Differential Dose-Response to Oral Xemilofiban After Antecedent Intravenous Abciximab

Abstract

Background Placebo-controlled randomized trials of parenteral platelet glycoprotein (GP) IIb/IIIa receptor antagonists have demonstrated reduced ischemic complications of coronary angioplasty. Orally active GP IIb/IIIa blockers are being developed to allow more sustained receptor antagonism with potential for long-term secondary prevention. Sequential therapy with abciximab followed by an oral IIb/IIIa antagonist has not previously been reported. The clinical safety and pharmacodynamics of a sequential therapeutic strategy are unknown. Methods and Results Of 74 consecutive patients enrolled in a placebo-controlled, dose-ranging pharmacokinetic/pharmacodynamic study of xemilofiban, a new oral nonpeptide GP IIb/IIIa antagonist, after elective intracoronary stent placement, 17 patients received abciximab during stent deployment as a weight-adjusted intravenous bolus and 12-hour infusion at the discretion of the investigator.

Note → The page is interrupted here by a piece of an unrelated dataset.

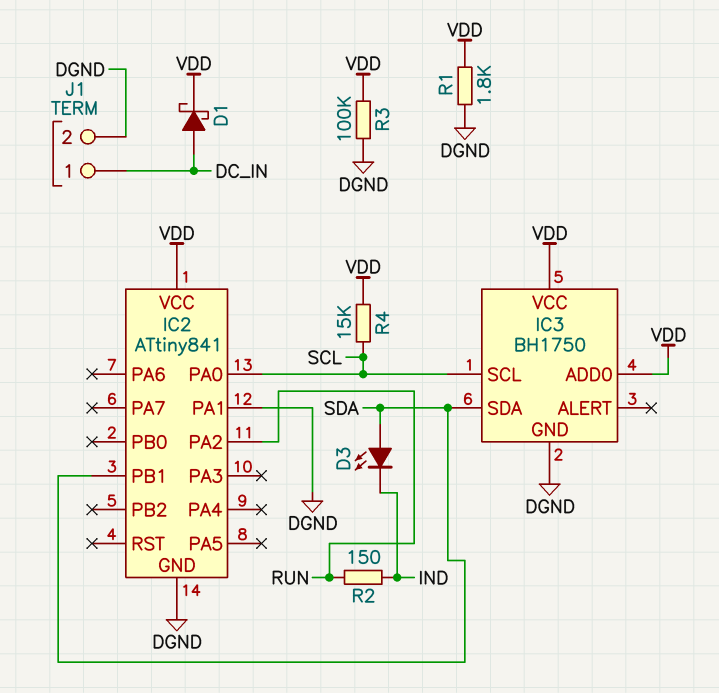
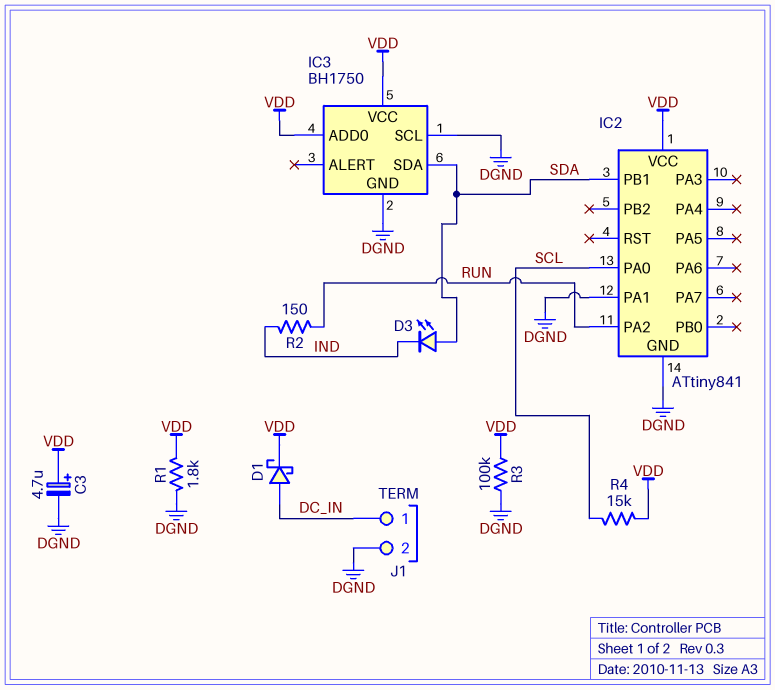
C3: none -> 4.7uF (plus VDD, minus DGND)
IC3 pin SCL: SCL -> DGND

Ex vivo platelet aggregation in response to 20 μmol/L ADP and 4 μg/mL collagen was measured over time after the first dose of either xemilofiban (5, 10, 15, or 20 mg) or placebo (ticlopidine) administered 8 to 18 hours after termination of abciximab and again after 1 week of twice-daily oral administration of study drug. At baseline, patients who had received abciximab had lower platelet aggregation in response to both agonists ( P <.001). A significant dose-response relationship to xemilofiban was observed. Patients who had received abciximab had lower ADP-induced ( P ≤.010) and collagen-induced ( P ≤.029) platelet aggregation after xemilofiban. This pharmacodynamic interaction was no longer evident at 1 week. No significant clinical bleeding events or blood product transfusions were observed in this trial. Conclusions Both the magnitude and the duration of pharmacodynamic response to xemilofiban were enhanced by prior abciximab treatment. The potentiated pharmacodynamic response was not evident after 1 week. This observation has implications for the safety and efficacy of sequential parenteral-oral GP IIb/IIIa blockade therapy and may be useful in deriving dose regimens for orally administered compounds.